- Directed by: Kevin DiNovis
- Written by: Kevin DiNovis
- Produced by: Richard Goldberg
- Starring: Peter Pryor Kevin DiNovis Jason Centeno Elizabeth Casey Marcos Muniz
- Cinematography: Jonathan Kovel
- Edited by: Kevin DiNovis
- Music by: Christopher Matarazzo
- Distributed by: TLA Releasing
- Release date: January 21, 1998 (Slamdance);
- Running time: 87 minutes
- Country: United States

= Surrender Dorothy (film) =

Surrender Dorothy is an independent film by director Kevin DiNovis which won first place at the 1998 Slamdance Film Festival. The film stars Peter Pryor and Kevin DiNovis (who performed when the designated actor left the production a week before filming). The film is shot in black and white. It is also notable for featuring the first film role for Elizabeth Banks, who appears in the credits as "Elizabeth Casey."

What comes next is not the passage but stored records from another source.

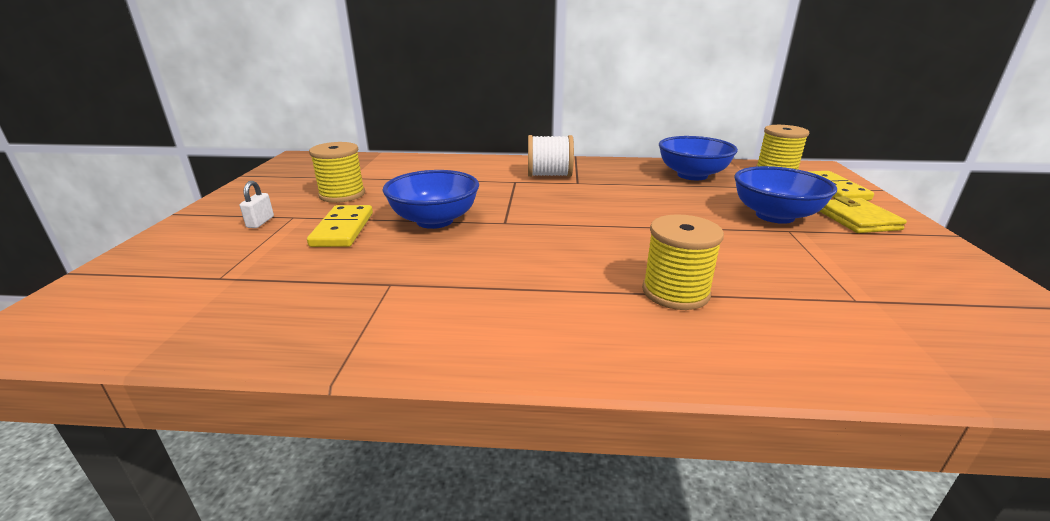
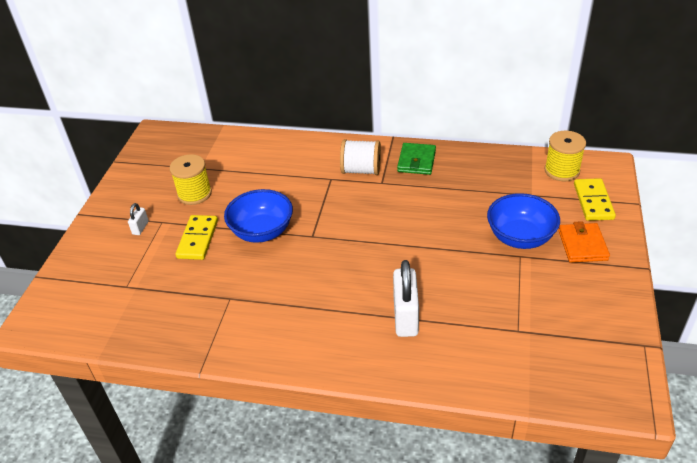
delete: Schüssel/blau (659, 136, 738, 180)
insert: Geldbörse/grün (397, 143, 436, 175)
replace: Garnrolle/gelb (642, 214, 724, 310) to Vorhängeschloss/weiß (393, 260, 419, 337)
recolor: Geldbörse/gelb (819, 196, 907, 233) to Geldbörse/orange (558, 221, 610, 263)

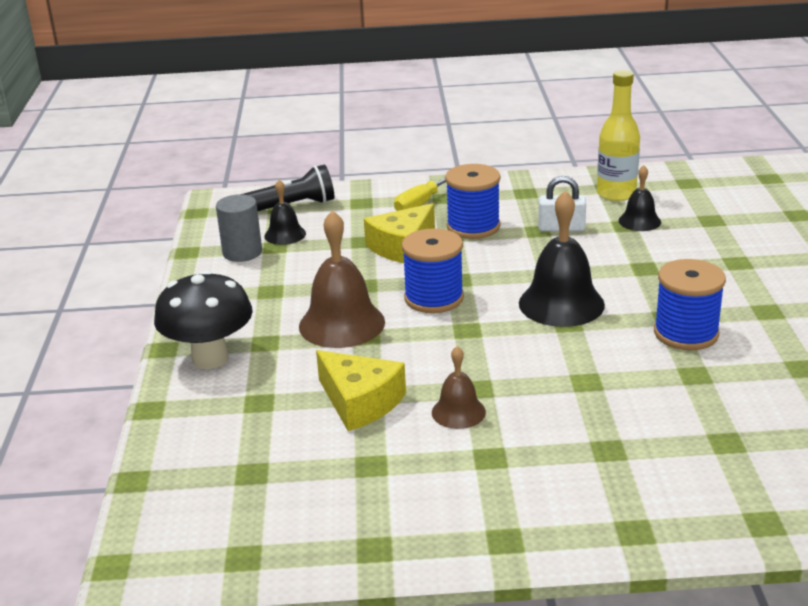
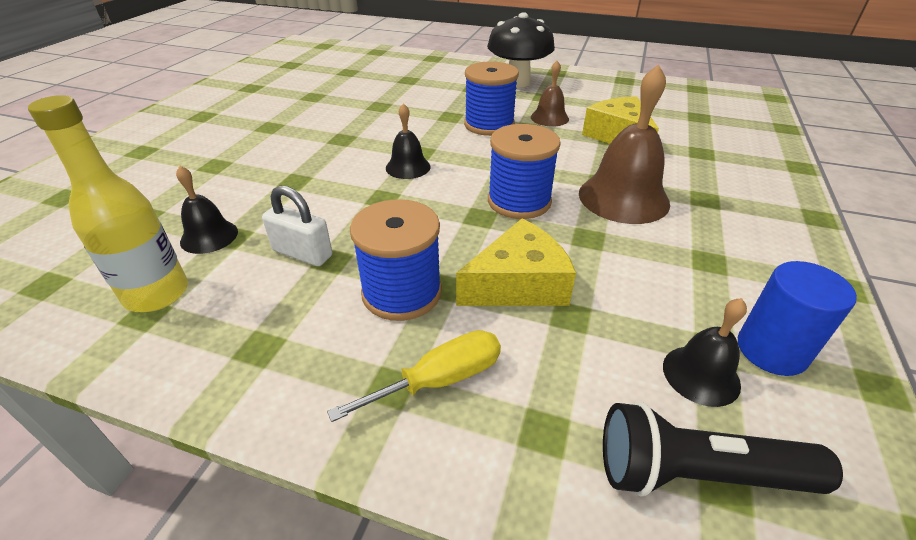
move: Pilz/schwarz (154, 270, 253, 369) to (487, 12, 555, 88); Garnrolle/blau (654, 259, 726, 350) to (464, 61, 519, 136)
recolor: Vollzylinder/grau (216, 194, 262, 262) to Vollzylinder/blau (738, 261, 857, 376)
resize: Glocke/schwarz (519, 190, 605, 327) = (386, 103, 431, 179) x0.55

The film was shot in Philadelphia, Pennsylvania.

==Plot==
After the heroin-addicted Lanh robs his roommate Denis, Lanh attempts to hide out at the home of Trevor, Denis's best friend. Trevor is afraid of women. He uses Lanh's drug addiction to manipulate him, eventually transforming Lanh into Trevor's idea of a perfect girlfriend.

==Cast==
- Peter Pryor as Trevor
- Kevin DiNovis as Lanh
- Jason Centeno as Denis
- Elizabeth Banks as Vicki
- Marcos Muniz as Angel
- Keri Merboth as Nadia

==Reception==
Critical reception for the film has been mixed. The Stranger criticized it, saying that although it "makes the most of its tiny budget" it was ultimately "inarticulate and immature". Sam Adams of the Philadelphia City Paper admitted that the film was "not without its flaws" but was ultimately "a bold, ballsy and attention-getting debut". Total Film panned it, giving the DVD release two stars and calling it a "yawn fest". James Berardinelli gave it three and a half stars, praising DiNovis's performance. In The A.V. Club, Noel Murray called it "memorable, but...also grubby, harsh, and lacking in wit". Leonard Klady wrote in Variety that it was "disturbing, hard-edged tale of physical abuse and sexual aberration that pulls no punches" but that it was ultimately "decidedly for niche tastes". Roger Ebert selected it for his first Overlooked Film Festival in 1999 in Champaign, Illinois.